1.       (4:00)  Stitch the outline of an aquarium.  Will it be square or rounded?  What color will it be? Blue, black, green?  Light or dark?  Define the boundaries of an aquarium.
2.       (4:00)  Add an underwater structure for the background.  An interesting rock formation, steps, a spout. Is it round, square, triangle, steps formation?
3.       (3:00)  Add some seaweed or vegetation. Is it floating on the top or along the sides or is it sprouting from the floor bed?
4.       (3:00)  Add some colorful coral.
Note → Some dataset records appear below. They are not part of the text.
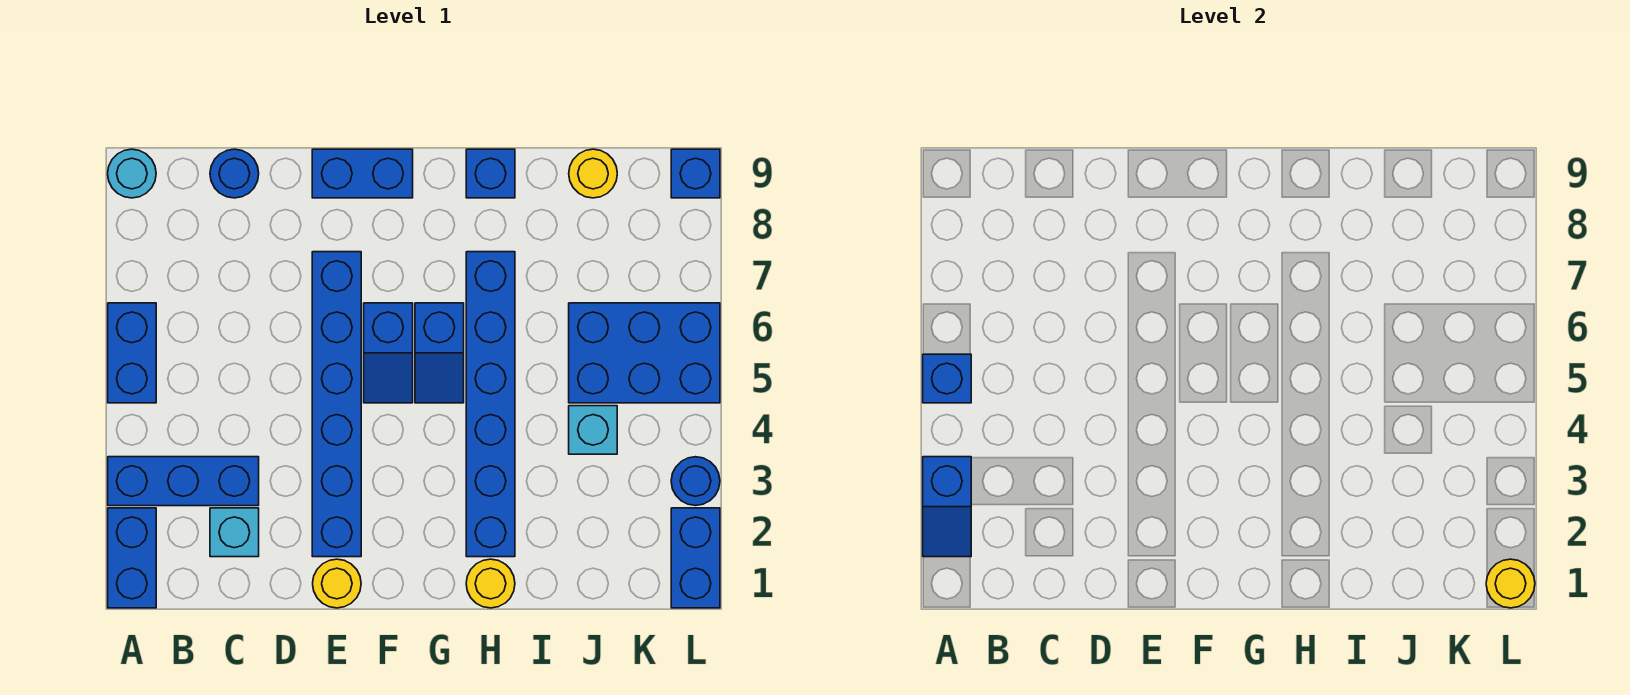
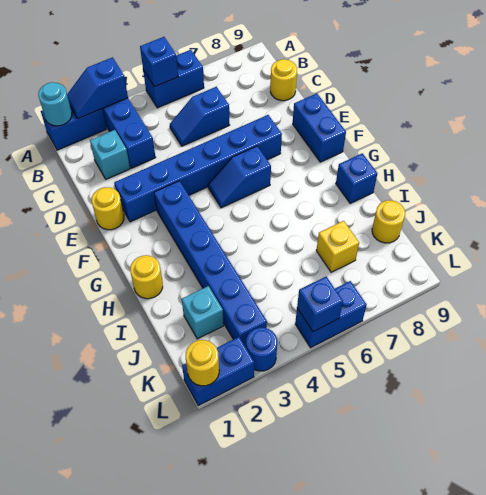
cyan round brick A9 level 1 -> cyan round brick A1 level 2
blue round brick C9 level 1 -> yellow round brick C9 level 1
blue slope G5:G6 level 1 top 6 -> blue slope C5:C6 level 1 top 6
blue brick H2:H7 level 1 -> blue brick F3:K3 level 1
cyan brick J4 level 1 -> cyan brick J2 level 1
blue brick J5:L6 level 1 -> blue brick L5:L6 level 1
none -> yellow brick J7 level 1
blue brick L9 level 1 -> blue brick L5 level 2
Dot the waterscape with several or stitch one large coral. 
5.       (2:00)  Add some fish to the aquarium.  Let them swim along the floor or sides.  Make some stitches that make it look like a school of fish.  Use different colors.
6.       (1:00)  Add some bubbles.  Blue/green bubbles.
7.       (2:00)  Add an undersea creature.  Lobster, crab, octopus, shark, dolphin, jellyfish, mermaid, etc.
8.       (3:00)  Add a man-made element to the scene.  A treasure chest, fish-hook, a boat floating on top, explorer robot, Jacques Cousteau, statue, etc.
9.       (1:00)  Add some bubbles.
A total of 24 minutes!
Here are the creative results:

Thursday, April 5, 2012

April Meeting - Knotty and Nice

Why Knots?  Knots have been used in all kinds of needlework for centuries.  They add texture and variety to our needlework.  The French knot and Colonial knot are commonly used in our contemporary needlework, but I've read there are over 100 kinds of knots.  We learned a few knot stitches, some you know and one or two you may knot (pun intended).  Have you heard of the "Gordian", "Sorbello" or "Turks Head"?  Also learned the the “Forbidden Stitch” as it's known in China.